Thüringer Allgemeine (Eisenach)
Schauspieler proben den Corona-aufstand
Mehr als 50 bekannte Künstler kritisieren in ironischen Videos Regierung und Medien
Berlin. Die neue „Bundesnotbremse“war politisch kaum in trockenen Tüchern, da verabredete sich im Internet eine Künstler-phalanx zu einer aufsehenerregenden konzertierten Aktion. Mehr als 50 bekannte Schauspieler, das Who’s who der deutschen Film- und Fernsehschauspielerzunft mit großer Followerpower, stellte am Donnerstagabend auf Instagram und Youtube unter dem Schlagwort „Alles dicht machen“kurze Videos online, in denen die Corona-politik der Bundesregierung kritisch-ironisch hinterfragt wird.

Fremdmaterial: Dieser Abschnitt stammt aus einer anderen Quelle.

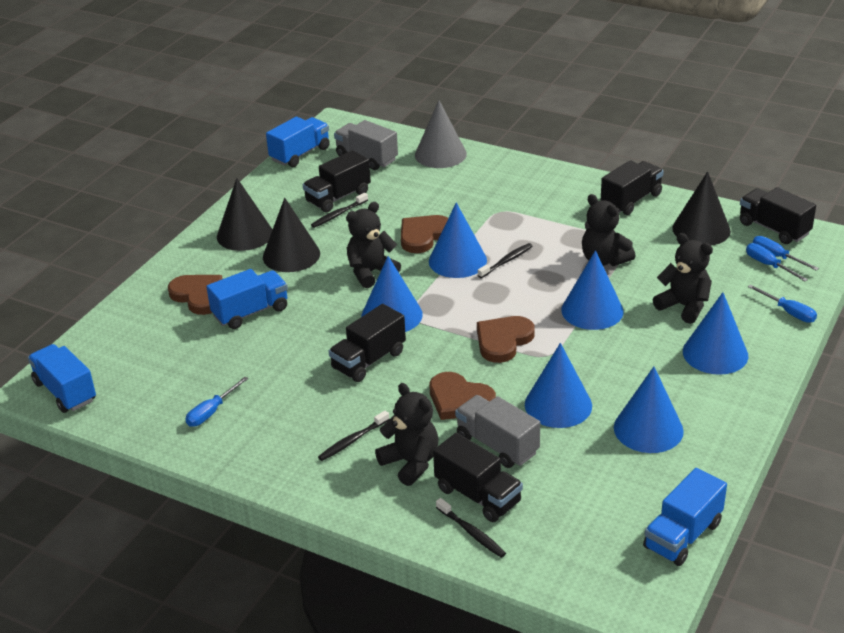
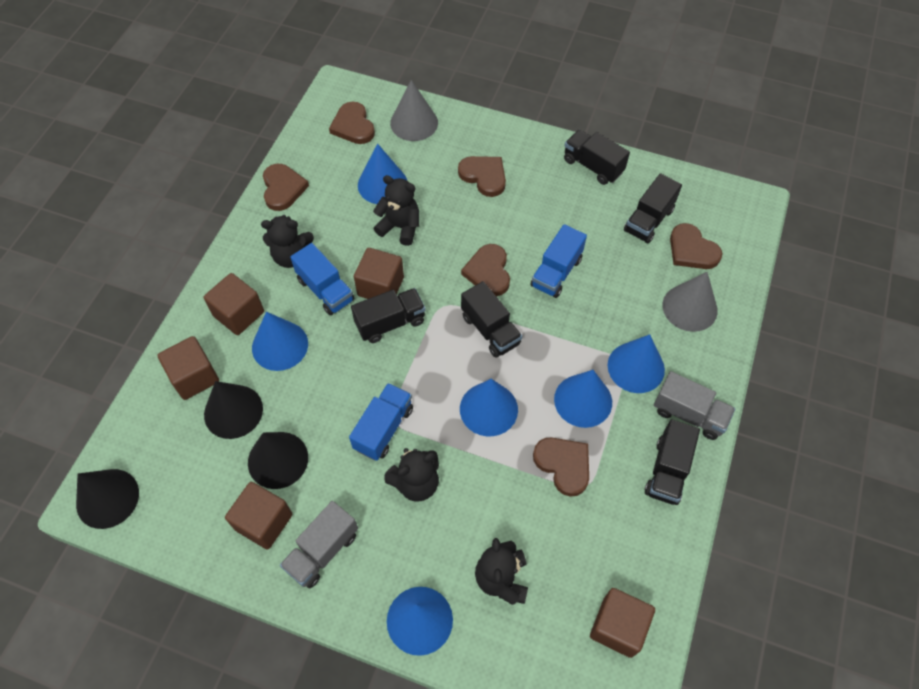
black toothbrush: 4 -> 0
blue screwdriver: 4 -> 0
blue truck: 4 -> 3
brown cube: 0 -> 5
brown heart: 4 -> 6
grey cone: 1 -> 2

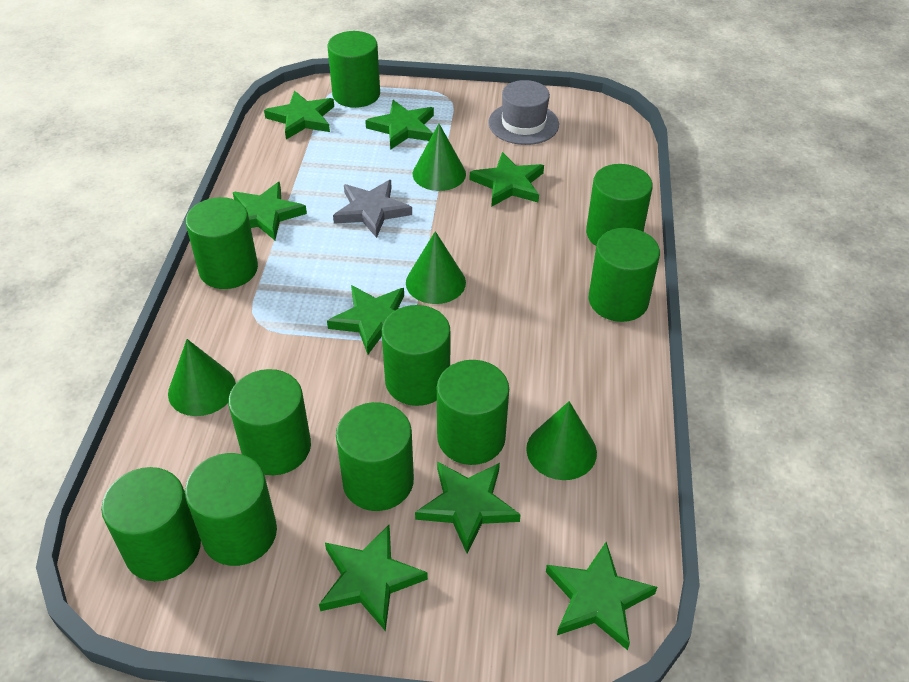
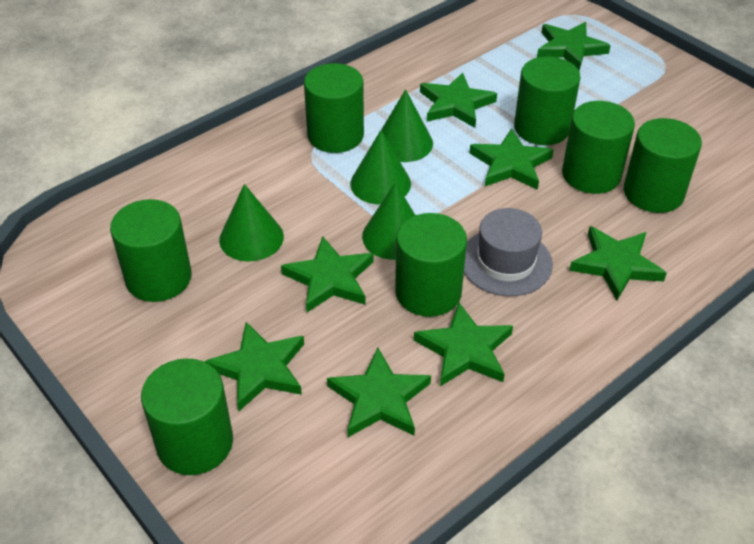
green cylinder: 10 -> 7
grey star: 1 -> 0

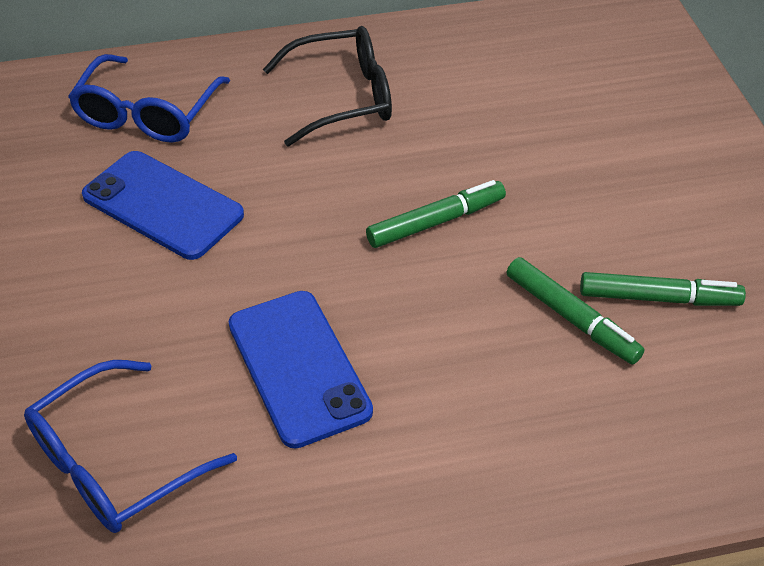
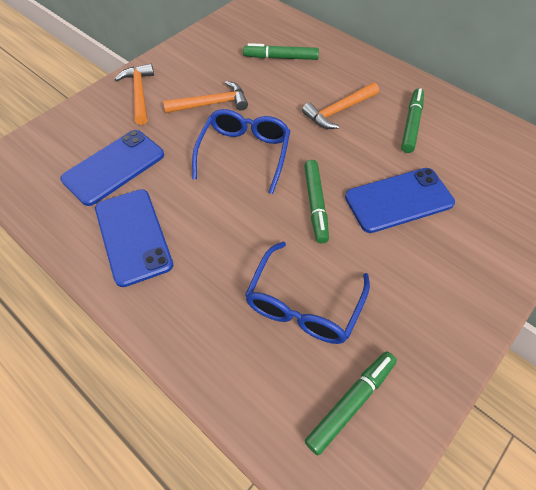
black glasses: 1 -> 0
blue phone: 2 -> 3
green marker: 3 -> 4
orange hammer: 0 -> 3

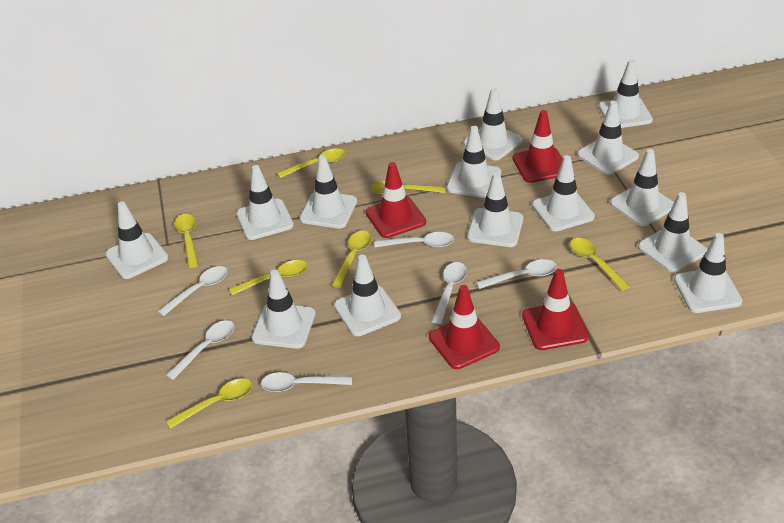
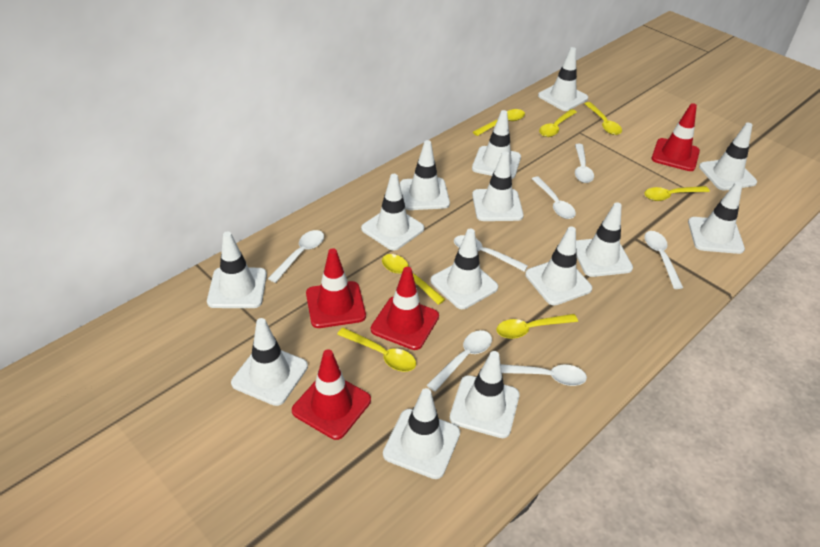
white spoon: 6 -> 7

Der Schauspieler Richy Müller, der im Stuttgarter „Tatort“im Retroporsche Verbrecher jagt, atmet in seinem Clip abwechselnd in zwei Tüten und sagt dazu: „Wenn jeder die Zwei-tüten-atmung benutzen würde, hätten wir schon längst keinen Lockdown mehr. Also bleiben Sie gesund und unterstützen Sie die Corona-maßnahmen. Ich geh jetzt mal Luft holen.“
Ard-liebling Jan Josef Liefers („Tatort“Münster) „bedankt“sich „bei allen Medien unseres Landes, die seit über einem Jahr unermüdlich verantwortungsvoll und mit klarer Haltung dafür sorgen, dass der Alarm genau da bleibt, wo er hingehört – nämlich ganz, ganz oben“.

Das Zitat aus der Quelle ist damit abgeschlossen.